Perwakilan dari Badan Perencanaan Pembangunan Daerah Sulawesi Selatan, Muhammad Arifin Iskandar, menjelaskan bahwa beberapa pilar kota yang berkelanjutan dan berdaya saing.
“Ada tiga pilar kota yang berkelanjutan dan berdaya saing, yaitu kota layak yang aman dan nyaman, kota hijau yang berketahanan iklim dan bencana, dan kota cerdas yang berdaya saing dan berbasis teknologi,” jelasnya.
Lebih lanjut, ia juga menambahkan bahwa ada beberapa hal yang perlu diperhatikan dalam mewujudkan kota berkelanjutan.
“Ada beberapa yang perlu diperhatikan dalam mewujudkan kota berkelanjutan, yaitu pembangunan ekonomi, pelaksanaan strategi pemasaran sosial, pemerintahan dan kelembagaan, peningkatan kapasitas, pembangunan sosial, pembangunan fisik dan lingkungan, penyiapan data yang akurat, kearifan lokal, dan yang terakhir adalah pembiayaan pembangunan,” tambahnya.
Di sisi lain, Perwakilan Ikatan Ahli Perencanaan, Firdaus, juga menjelaskan beberapa strategi pembangunan Smart City.

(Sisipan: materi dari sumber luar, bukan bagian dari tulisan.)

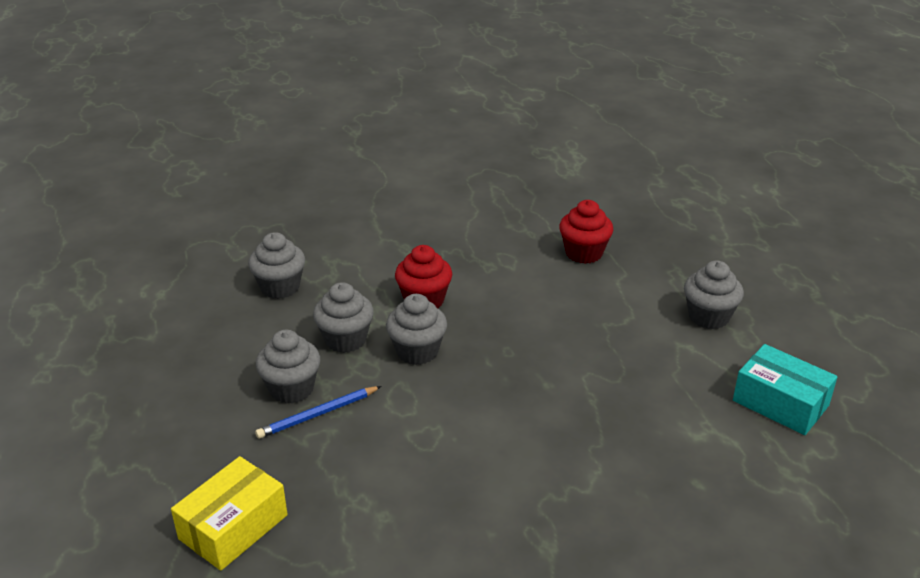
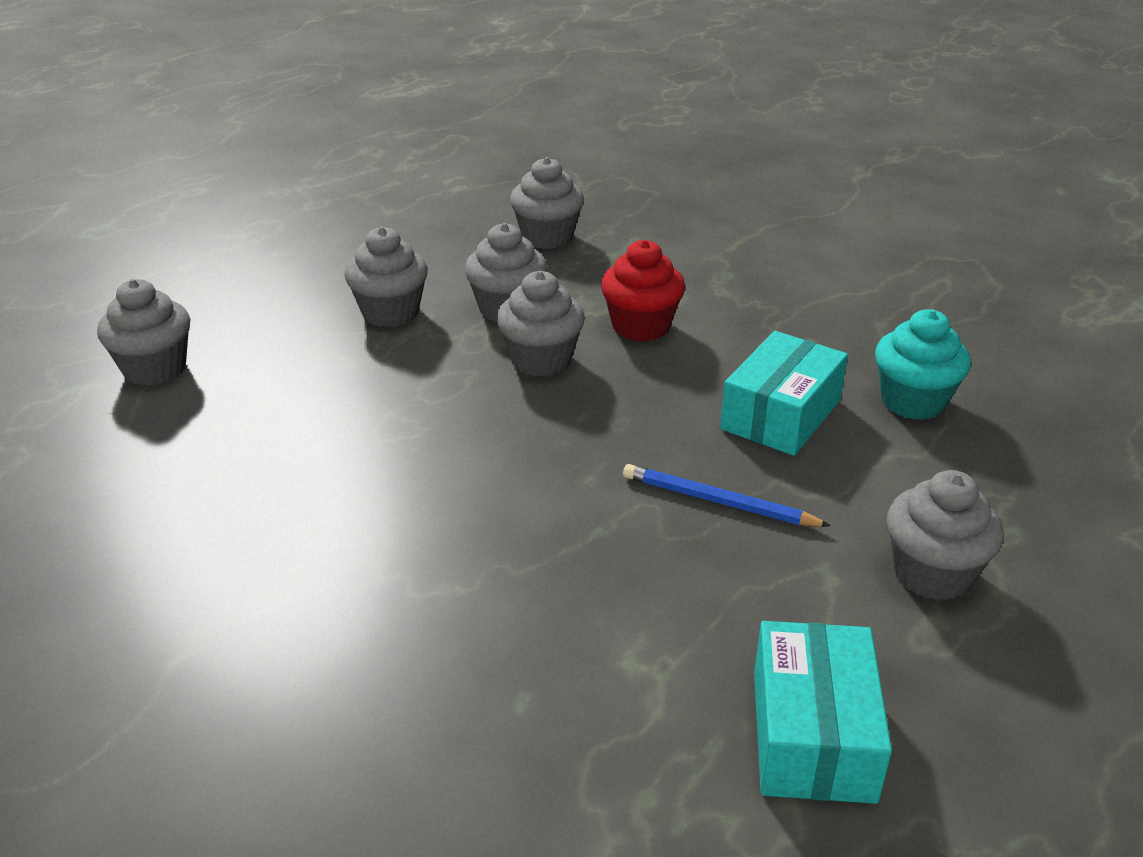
camera: 55 degrees right, 0 degrees up
(233, 527) = (155, 369): yellow box -> grey cupcake
(318, 414) = (365, 344): blue pencil -> blue pencil (718, 502)
(554, 296) = (780, 414): none -> turquoise box
(584, 253) = (913, 401): red cupcake -> turquoise cupcake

“Kepemimpinan terpadu, visi inspiratif yang jelas, satu arah strategi dan tujuan yang jelas, penciptaan model tata kelola yang sesuai dan dapat diterima, penilaian ekonomi untuk menilai dampak dari pembangunan, model regenerasi transportasi dan strategi infrastruktur, pemahaman yang menyeluruh tentang teknologi integrasikan fungsi kota, penggunaan sistem cerdas dengan layanan, infrastruktur, dan bangunan, pemahaman tentang budaya dan adat istiadat setempat, model pendanaan untuk infrastruktur baru,” jelasnya.
Lebih lanjut, ia menambahkan, bahwa ada empat gejala Kekosongan dampak dari smart city.

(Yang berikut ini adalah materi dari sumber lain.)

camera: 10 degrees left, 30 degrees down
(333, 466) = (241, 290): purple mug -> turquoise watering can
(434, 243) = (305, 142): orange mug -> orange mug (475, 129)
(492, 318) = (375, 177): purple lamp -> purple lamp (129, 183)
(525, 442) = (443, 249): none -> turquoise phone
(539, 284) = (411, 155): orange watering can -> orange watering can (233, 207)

“Non-tempat yang berarti aturan tanpa makna, Globalisasi menghambat kekuasaan Negara, agensi mengatur tanpa batasan wilayah, yang kedua itu non-Benda yang berarti transaksi dengan kartu pembayaran atau non tunai, ketiga non-Orang yang bermakna telemarketer atau Online Shopping dan yang terakhir adalah non-Jasa yang bermakna layanan pekerja diganti teknologi atau mesin,” tambahnya.